Just have complete fun with it. Don't write or try to force a story just listen to music and draw what you feel. Maybe smoke a little pot ;)

Andreas_Helixfinger at 9:33AM, Sept. 24, 2023

@dpat57 -I will👍

Andreas_Helixfinger at 9:32AM, Sept. 24, 2023

@PaulEberhardt - Fascinating and relatable^^ Thanks for always sharing your thoughts, Paul:)

dpat57 at 9:31AM, Sept. 24, 2023

Ow, I felt this. Do what you can, and good luck!

Andreas_Helixfinger at 9:28AM, Sept. 24, 2023

@Banes - Agreed. I am glad I posted this and got a straight, honest response. It has really helped me face facts and come to terms. Because often times it's not enough to tell yourself these things, you need to hear it being told to you from somebody else to really have it hit home.
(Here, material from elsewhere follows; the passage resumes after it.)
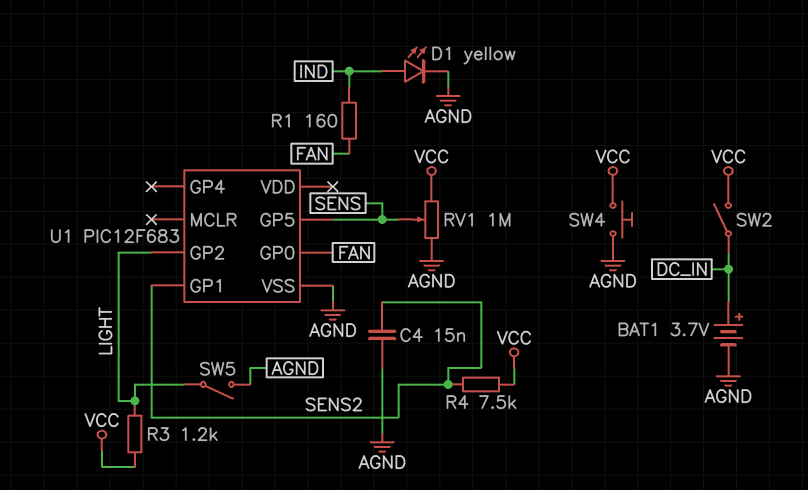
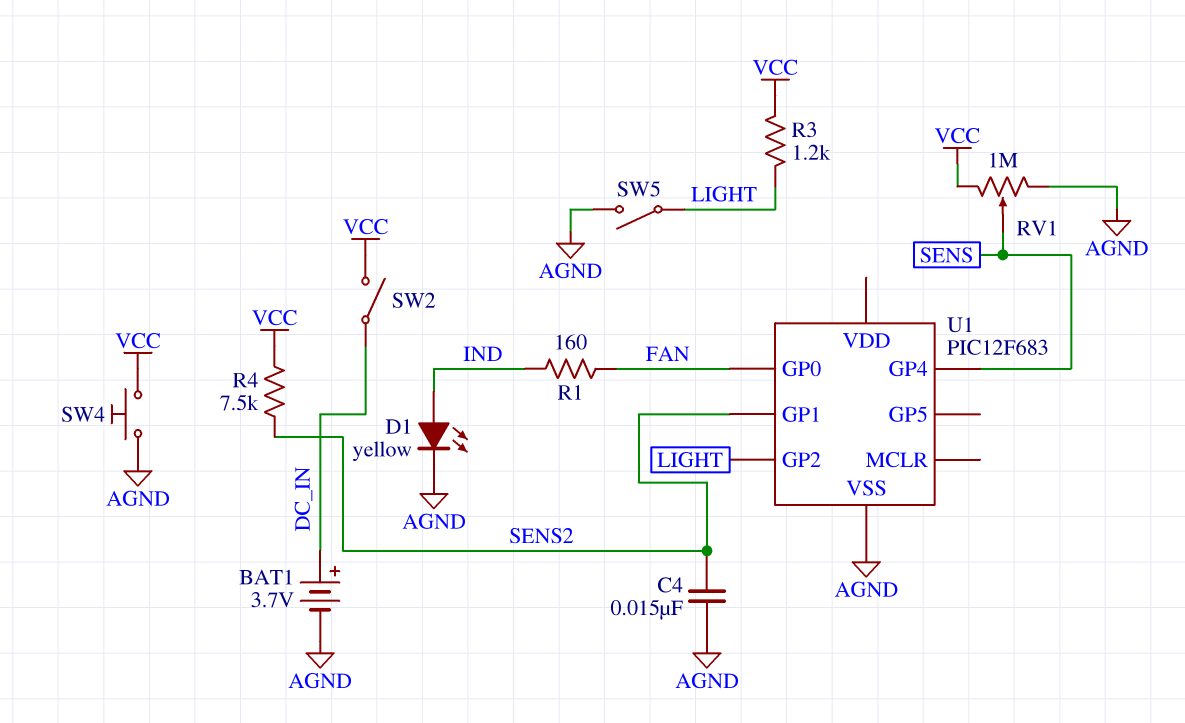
U1 pin GP4: none -> SENS
U1 pin GP5: SENS -> none

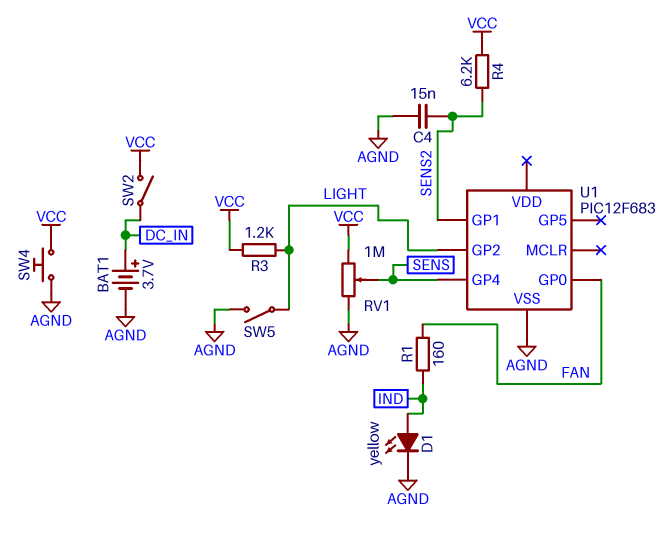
R4: 7.5k (SENS2, VCC) -> 6.2k (SENS2, VCC)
I'm drawing the line here once and for all now. One comic. One page at a time forward til' the last. Molly Lusc for the win. Here we go.

PaulEberhardt at 9:24AM, Sept. 24, 2023

I'm always too damn slow too, and THEY (whoever THEY are) keep stealing time, so it goes by faster every day. Want proof? In the 60s, the Beatles sang about "Eight Days a Week" and today we only get seven!! ... Ok, I'm being silly again. | Yes, I'm pretty sure everybody can relate. If I tried to draw all the ideas I've got up my sleeve at my current continental-drift-tempo, I'd have to quit my job, also quit sleeping and everything else and hope to somehow manage to live to be 200-300 years old. However, being slow is also a sign that you care, so it's not a universally bad thing. I'll never forget how a famous German cartoonist boasted in an interview: "I've gotten much better at what I do: I used to scribble my comics three or four times as fast as I do these days." To those who don't know Brösel: that guy has sold millions of books since the 80s, and he was proud of being slower. I can tell you that really lifted me up! ... Btw., paneltastic is right. Couldn't have put it better.

Banes at 8:50AM, Sept. 24, 2023

Agree with paneltastic - and it seems like it was a good idea to vent your frustrations. It's so easy to get stuck in our heads and create bigger problems for ourselves than we need to! One comic, moving forward regularly, and you'll be rockin' it!

Andreas_Helixfinger at 8:30AM, Sept. 24, 2023

Actually, second thought. I think I'm just gonna put them on indefinite hiatus til' further notice.

Andreas_Helixfinger at 5:33AM, Sept. 24, 2023

paneltastic@ - Yeah. Hearing it from somebody straight, you're probably right. In fact I'm kind of seriosusly considering it now. In fact, I think I could just straight up delete six of the comics and work those stories into this one comic I got going. Might even make it all better.

paneltastic at 3:02AM, Sept. 24, 2023

SEVEN?! Ok, that seems excessive. Even in my prime I was only juggling maybe 2-3 active comics at once and those were newspaper style gag-a-days. You really need to cut back to one or two and focus on maintaining their quality. Revisit the others later when you've finished the first. I know the frustration of wanting to chase every story at once but it leads to several unfinished works rather than a few well made completed ones. I think you'll find much more enjoyment if you devote more attention to a few rather than so many.